Kodok tersebut diberi nama kodok lembu di Indonesia karena suaranya yang seperti lembu.

Kodok lembu (Rana catesbeiana) ternyata memiliki berbagai kelebihan jika dibandingkan beberapa kodok asli Indonesia.

Kelebihan tersebut diantaranya mudah beradaptasi dengan lingkungan budidaya, ukurannya lebih besar, pertumbuhannya lebih cepat (dapat mencapai bobot 500-600 gram), tidak tergantung pada pakan alami atau dapt diberi pakan, dan kandungan gizinya lebih tinggi jika dibandingkan dengan kodok-kodok lain.

Kodok lembu memiliki kandungan protein sebesar 19,76 persen, lemak 0,63 persen, air 75,63 persen, dan abu 2,36 persen.

Sementara jenis kodok konsumsi lainnya yang diekspor mengandung protein 15,23 persen, lemak 0,59 persen, air 80,59 persen, dan abu 3,38 persen (Anonimous, 1990).

Kelebihan-kelebihan tersebut sangat memungkinkan kodok lembu dibudidayakan di Indonesia.

Sejak saat itu, dimulailah budidaya kodok lembu yang dimulai dengan ujicoba yang dilakukan di Balai Budidaya Air Tawar (BBAT) Sukabumi, Jawa Barat. Ujicoba tersebut dinilai cukup berhasil dan kemudian disebar luaskan ke daerah-daerah lain di tanah air.

Namun, jumlah masyarakat yang membudidayakannya masih sedikit dan teknologinya masih belum banyak dikuasai sehingga belum mampu meningkatkan produksi kodok untuk menggantikan kodok dari hasil tangkapan.

Dengan demikian budidaya kodok lembu ini masih cukup potensial untuk berkembang.

Berkembangnya budidaya kodok lembu ini diharapkan bisa meningkatkan produksi dalam negeri, menyerap banyak tenaga kerja dan meningkatkan aktivitas usaha.

Artikel tentang Usaha Budidaya Kodok Lembu (Bullfrog) untuk bisnis usaha budidaya kodok lembu secara umum bertujuan  untuk mengkaji kelayakan usaha, kendala kritis dan strategi pengembangannya.

  1. Mengkaji karakteristik dan potensi secara ekonomis mengenai komoditas budidaya kodok lembu serta kondisi perkembangannya
  2. Melakukan identifikasi terhadap kriteria teknis produksi dan investasi usaha budidaya kodok lembu.
  3. Melakukan analisis kelayakan finansial dan jenis investasi yang dibutuhkan dalam pengembangan bisnis usaha budidaya kodok lembu.
  4. Mengetahui titik kritis pinjaman untuk bisnis budidaya kodok lembu.
  5. Mengetahui posisi perkreditan dalam bisnis budidaya kodok lembu.

Cakupan dan Ruang Lingkup Artikel Usaha Budidaya Kodok Lembu (Bullfrog)

Ruang lingkup komoditas dan usaha, hanya mencakup kegiatan budidaya kodok lembu, yaitu kegiatan pembesaran.

Pada usaha pembesaran, produk yang dihasilkan berupa kodok lembu ukuran konsumsi.
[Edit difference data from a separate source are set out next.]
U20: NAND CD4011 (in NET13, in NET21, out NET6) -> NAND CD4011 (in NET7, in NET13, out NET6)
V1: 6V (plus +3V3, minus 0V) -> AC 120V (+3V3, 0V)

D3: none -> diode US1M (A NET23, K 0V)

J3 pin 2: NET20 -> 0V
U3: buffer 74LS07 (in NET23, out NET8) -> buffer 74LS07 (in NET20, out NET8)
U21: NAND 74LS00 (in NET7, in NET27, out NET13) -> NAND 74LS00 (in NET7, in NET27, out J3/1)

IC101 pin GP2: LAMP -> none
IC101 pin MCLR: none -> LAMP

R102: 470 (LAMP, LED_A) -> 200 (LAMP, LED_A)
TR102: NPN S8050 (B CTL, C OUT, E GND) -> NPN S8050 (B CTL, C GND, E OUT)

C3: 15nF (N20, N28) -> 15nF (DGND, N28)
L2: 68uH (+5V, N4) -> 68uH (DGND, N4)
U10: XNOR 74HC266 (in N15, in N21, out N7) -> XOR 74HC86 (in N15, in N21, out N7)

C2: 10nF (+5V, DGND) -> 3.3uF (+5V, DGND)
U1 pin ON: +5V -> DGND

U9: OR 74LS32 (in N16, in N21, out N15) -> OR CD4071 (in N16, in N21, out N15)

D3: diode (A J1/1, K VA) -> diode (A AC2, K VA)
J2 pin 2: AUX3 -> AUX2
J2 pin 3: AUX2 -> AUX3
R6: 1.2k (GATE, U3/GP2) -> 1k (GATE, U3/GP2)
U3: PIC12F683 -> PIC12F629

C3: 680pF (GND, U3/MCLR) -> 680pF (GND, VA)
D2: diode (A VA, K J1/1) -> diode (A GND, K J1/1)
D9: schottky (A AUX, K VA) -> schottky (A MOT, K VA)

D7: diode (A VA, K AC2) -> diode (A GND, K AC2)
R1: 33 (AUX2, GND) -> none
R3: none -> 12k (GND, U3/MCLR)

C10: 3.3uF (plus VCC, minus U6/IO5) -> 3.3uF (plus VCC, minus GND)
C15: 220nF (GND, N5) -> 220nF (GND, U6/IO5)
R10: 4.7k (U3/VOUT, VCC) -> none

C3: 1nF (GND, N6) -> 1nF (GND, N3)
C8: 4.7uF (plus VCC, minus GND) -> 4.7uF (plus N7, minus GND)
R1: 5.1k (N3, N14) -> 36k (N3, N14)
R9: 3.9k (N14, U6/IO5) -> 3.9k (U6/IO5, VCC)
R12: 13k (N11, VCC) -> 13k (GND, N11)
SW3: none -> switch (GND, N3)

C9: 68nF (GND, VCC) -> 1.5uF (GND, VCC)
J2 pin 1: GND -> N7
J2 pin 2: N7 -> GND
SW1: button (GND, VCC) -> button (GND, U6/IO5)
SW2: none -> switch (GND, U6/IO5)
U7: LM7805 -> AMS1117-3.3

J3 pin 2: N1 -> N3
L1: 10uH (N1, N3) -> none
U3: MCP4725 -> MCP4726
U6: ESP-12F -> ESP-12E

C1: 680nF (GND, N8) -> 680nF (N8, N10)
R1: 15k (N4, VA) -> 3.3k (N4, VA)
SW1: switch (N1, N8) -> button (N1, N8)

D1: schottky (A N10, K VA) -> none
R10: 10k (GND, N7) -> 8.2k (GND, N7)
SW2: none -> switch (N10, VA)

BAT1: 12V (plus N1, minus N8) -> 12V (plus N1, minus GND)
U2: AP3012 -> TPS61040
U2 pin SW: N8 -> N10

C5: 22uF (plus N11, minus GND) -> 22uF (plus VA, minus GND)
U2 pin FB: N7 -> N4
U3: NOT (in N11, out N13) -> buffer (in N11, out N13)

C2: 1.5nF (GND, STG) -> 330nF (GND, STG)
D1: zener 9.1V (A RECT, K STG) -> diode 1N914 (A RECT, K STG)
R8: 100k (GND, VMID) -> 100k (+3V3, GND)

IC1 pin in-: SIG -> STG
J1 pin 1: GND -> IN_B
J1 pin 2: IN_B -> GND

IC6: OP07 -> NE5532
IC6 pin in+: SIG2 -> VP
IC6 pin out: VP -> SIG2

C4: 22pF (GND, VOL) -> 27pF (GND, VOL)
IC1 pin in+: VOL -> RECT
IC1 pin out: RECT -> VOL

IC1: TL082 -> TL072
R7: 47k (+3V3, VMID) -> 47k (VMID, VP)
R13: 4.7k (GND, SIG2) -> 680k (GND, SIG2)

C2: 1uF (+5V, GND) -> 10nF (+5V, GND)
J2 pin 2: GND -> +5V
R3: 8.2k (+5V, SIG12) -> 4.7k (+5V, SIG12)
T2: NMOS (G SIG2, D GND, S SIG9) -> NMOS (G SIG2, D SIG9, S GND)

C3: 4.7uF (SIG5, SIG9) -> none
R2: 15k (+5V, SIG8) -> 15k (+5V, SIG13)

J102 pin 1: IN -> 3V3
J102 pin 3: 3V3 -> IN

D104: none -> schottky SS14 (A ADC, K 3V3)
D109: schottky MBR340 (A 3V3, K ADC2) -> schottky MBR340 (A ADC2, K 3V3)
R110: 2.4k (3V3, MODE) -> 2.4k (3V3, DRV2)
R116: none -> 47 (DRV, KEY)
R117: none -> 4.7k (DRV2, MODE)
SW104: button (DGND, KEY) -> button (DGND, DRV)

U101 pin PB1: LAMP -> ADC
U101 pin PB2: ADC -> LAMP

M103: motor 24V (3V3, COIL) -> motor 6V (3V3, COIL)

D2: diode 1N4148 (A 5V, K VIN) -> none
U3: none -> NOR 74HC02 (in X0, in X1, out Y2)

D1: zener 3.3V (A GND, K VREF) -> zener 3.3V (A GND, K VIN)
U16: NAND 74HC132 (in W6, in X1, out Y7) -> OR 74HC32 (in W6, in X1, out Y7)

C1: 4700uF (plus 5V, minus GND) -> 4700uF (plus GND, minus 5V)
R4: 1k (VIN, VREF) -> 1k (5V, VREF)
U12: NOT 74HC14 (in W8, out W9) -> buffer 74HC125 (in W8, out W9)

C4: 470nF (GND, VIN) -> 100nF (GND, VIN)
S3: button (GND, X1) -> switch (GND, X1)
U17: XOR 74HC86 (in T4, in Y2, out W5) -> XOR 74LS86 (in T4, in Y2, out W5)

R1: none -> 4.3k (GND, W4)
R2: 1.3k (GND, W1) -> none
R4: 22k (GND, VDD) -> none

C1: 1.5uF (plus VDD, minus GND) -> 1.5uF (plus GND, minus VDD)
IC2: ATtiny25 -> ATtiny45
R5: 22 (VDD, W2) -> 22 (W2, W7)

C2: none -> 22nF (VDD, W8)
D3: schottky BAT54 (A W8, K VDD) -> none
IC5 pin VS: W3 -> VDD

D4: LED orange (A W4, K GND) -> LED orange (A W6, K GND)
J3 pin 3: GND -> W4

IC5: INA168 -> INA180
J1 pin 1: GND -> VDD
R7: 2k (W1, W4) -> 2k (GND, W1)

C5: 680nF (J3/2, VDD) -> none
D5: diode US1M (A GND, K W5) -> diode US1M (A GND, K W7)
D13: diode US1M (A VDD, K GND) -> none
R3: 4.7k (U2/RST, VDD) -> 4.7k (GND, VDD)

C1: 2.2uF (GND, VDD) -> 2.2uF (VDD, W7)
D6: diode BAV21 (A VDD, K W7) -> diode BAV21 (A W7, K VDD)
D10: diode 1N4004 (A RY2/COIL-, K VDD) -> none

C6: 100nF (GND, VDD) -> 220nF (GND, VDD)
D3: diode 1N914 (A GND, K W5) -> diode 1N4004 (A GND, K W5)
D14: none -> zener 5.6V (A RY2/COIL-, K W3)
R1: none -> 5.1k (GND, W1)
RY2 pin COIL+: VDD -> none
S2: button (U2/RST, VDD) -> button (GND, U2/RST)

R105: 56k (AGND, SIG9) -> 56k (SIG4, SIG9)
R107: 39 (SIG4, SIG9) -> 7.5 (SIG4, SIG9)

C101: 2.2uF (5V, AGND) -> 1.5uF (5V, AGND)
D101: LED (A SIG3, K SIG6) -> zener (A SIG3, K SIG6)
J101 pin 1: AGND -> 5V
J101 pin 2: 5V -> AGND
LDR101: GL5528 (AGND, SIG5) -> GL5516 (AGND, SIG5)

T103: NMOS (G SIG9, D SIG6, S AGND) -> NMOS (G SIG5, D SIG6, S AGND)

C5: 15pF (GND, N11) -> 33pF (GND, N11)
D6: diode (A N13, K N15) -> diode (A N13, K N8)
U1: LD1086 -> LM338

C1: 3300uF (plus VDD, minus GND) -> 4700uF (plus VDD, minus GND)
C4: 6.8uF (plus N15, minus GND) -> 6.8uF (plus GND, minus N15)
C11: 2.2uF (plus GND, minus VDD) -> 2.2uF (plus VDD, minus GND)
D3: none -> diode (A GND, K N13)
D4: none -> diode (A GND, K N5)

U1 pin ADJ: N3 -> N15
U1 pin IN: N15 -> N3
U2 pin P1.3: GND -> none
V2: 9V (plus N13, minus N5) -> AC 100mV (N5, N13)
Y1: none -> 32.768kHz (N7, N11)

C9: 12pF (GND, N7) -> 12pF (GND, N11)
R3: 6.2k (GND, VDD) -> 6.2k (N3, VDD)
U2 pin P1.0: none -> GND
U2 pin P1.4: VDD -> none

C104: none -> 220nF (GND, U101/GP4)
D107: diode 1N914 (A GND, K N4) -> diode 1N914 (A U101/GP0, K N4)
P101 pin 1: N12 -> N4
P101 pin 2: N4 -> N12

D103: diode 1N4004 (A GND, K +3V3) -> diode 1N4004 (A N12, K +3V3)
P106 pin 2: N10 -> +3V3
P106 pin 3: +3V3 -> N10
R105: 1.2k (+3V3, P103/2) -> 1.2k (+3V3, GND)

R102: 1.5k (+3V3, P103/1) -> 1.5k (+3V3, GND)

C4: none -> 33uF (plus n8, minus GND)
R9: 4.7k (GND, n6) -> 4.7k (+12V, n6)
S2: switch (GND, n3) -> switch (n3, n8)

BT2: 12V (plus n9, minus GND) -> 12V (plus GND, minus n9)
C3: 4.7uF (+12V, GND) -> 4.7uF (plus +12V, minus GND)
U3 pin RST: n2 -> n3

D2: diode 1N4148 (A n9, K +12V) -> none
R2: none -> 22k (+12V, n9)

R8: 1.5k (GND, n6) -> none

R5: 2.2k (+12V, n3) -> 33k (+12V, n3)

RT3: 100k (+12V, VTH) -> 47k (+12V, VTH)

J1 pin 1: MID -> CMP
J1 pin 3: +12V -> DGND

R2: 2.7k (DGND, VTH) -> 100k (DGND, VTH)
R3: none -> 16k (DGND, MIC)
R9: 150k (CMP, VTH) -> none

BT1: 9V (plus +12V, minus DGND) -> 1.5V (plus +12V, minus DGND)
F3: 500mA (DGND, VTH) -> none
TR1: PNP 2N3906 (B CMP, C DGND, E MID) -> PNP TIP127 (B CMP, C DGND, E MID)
Untuk ruang lingkup wilayah,, mencakup wilayah nasional dengan prioritas kajian pada wilayah sentra produksi.

Ruang lingkup analisa, mencakup deskripsi kondisi umum, analisis potensi, peluang dan hambatan, analisis kelayakan finansial, dan analisis strategi keberhasilan.

Pendekatan dan Metodologi Penulisan Artikel

Pengkajian yang dilakukan meliputi identifikasi dan analisis kebutuhan investasi serta pengkajian deskriptif prospek pengembangan budidaya kodok lembu.

Keputusan dan rekomendasi diambil berdasarkan informasi data sekunder, laporan terkait, survei ke lokasi usaha budidaya dan studi banding.

Penelusuran data sekunder yang digunakan dalam pengkajian ini antara lain data perkembangan populasi kodok lembu dan produksinya, perkembangan harga, data ekspor, dan laporan laporan hasil riset.

Disamping itu juga data dari laporan tahunan dinas terkait, jurnal perikanan, hasil penelitian, makalah seminar dan kajian ilmiah lainnya.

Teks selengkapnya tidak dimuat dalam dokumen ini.